You mean the pedagogic theories of self-instruction embodied in the XO software?
Yes. In fact in 1991 a Peruvian educator visited me at the MIT media lab and I introduced him to Seymour [Papert, the educational researcher who has been deeply involved in OLPC], and he was very taken with Seymour’s theories. So he went back and sent several people to the U.S. to study those theories. They went back to peru in the early 90s, and this man who started that work has recently become the Minister of Education. And several of the people he sent to the US are in the ministry working with him.
And other countries?
Uruguay is close behind but from a slightly different angle. The people running the program there are in the government-owned high-tech research lab, and the telephone company is owned by the state. So we’ve got very good partners in technology. The emphasis there is on technology. The emphasis in each country is very different. If I have questions about the mesh network [the wireless way of connecting XOs to the Internet] I call Uruguay. If I’m worrried about the children learning to program at a young age, I call Peru.
Tell me more about what happened with Intel. They say there were philosophical differences. Have they explained those to you?
Philosophy is a big word. I don’t think it’s philosophical. I think it’s rather simple. When I questioned them about selling laptops directly, Paul Otellini himself would say that one size doesn’t fit all. And we agree with that, of course. That wasn’t the issue. They cannot compete with OLPC and be a partner. I think they violated their fiduciary responsibility as a board member constantly.
How have the other partner companies respond to all this?

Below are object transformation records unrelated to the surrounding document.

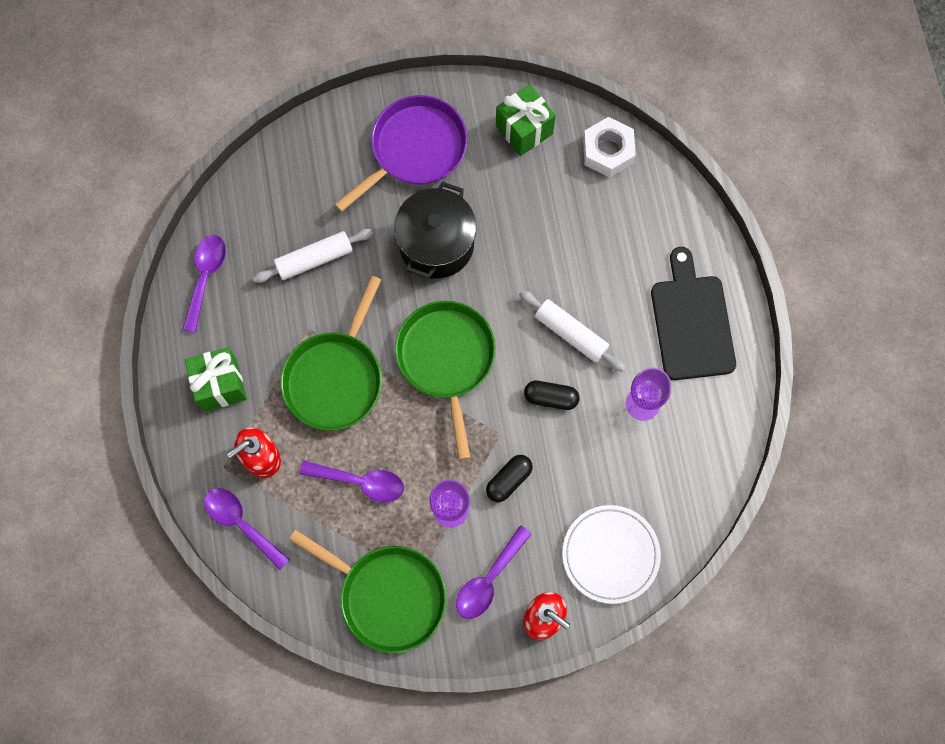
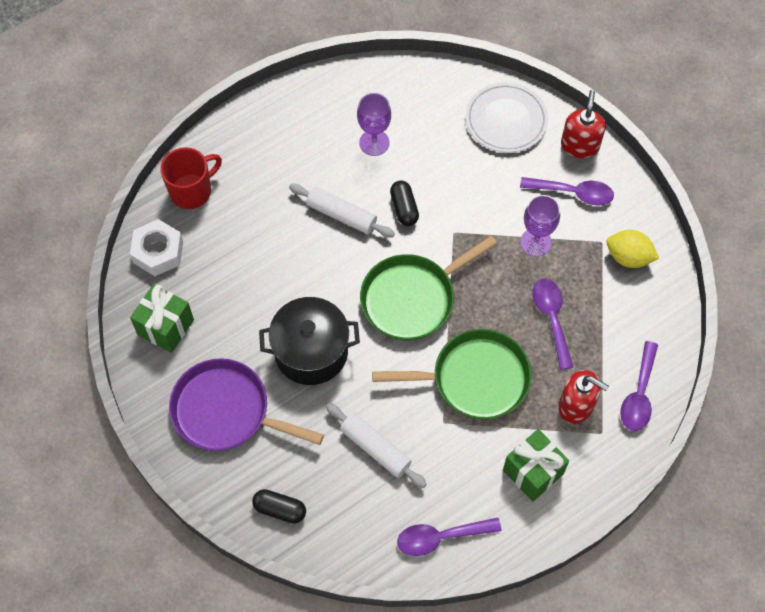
camera: 115 degrees left, 10 degrees down
(388, 596) = (628, 257): green pan -> yellow lemon
(509, 480) = (488, 211): black capsule -> black capsule (280, 509)
(571, 334) = (341, 215): white rolling pin -> white rolling pin turned 75 degrees counterclockwise
(663, 206) = (192, 191): none -> red mug
(691, 322) = (287, 134): black cutting board -> none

AMD deserves a prize for being big and going the last mile for welcoming Intel and giving them every benefit of the doubt. And nobody on the board including me wanted to throw Intel out. And Paul Otellini didn’t want to be thrown out. So we tried, but what fell apart at the end was maybe they found it impossible to deal with me, but we really didn’t make very large demands. And they couldn’t see their way to meeting any single one of them. For instance, I’m giving a keynote next week at the Consumer Electronics Show, and Paul is as well. So I said let’s each make reference to the other in our speeches. They said no, to such a small thing. It wouldn’t have taken much effort.
You told me back when you got together with Intel that it had happened partly because your brother [John Negroponte, Deputy Assistant Secretary of State] had told you he thought the acrimony between you and Intel was harming your cause. Have you talked to him this time?
I did, a couple months ago. I said it’s not working that well, John. And he said if it’s not working, then terminate it. If you look at the series of incidents, they should have been thrown out a long time ago.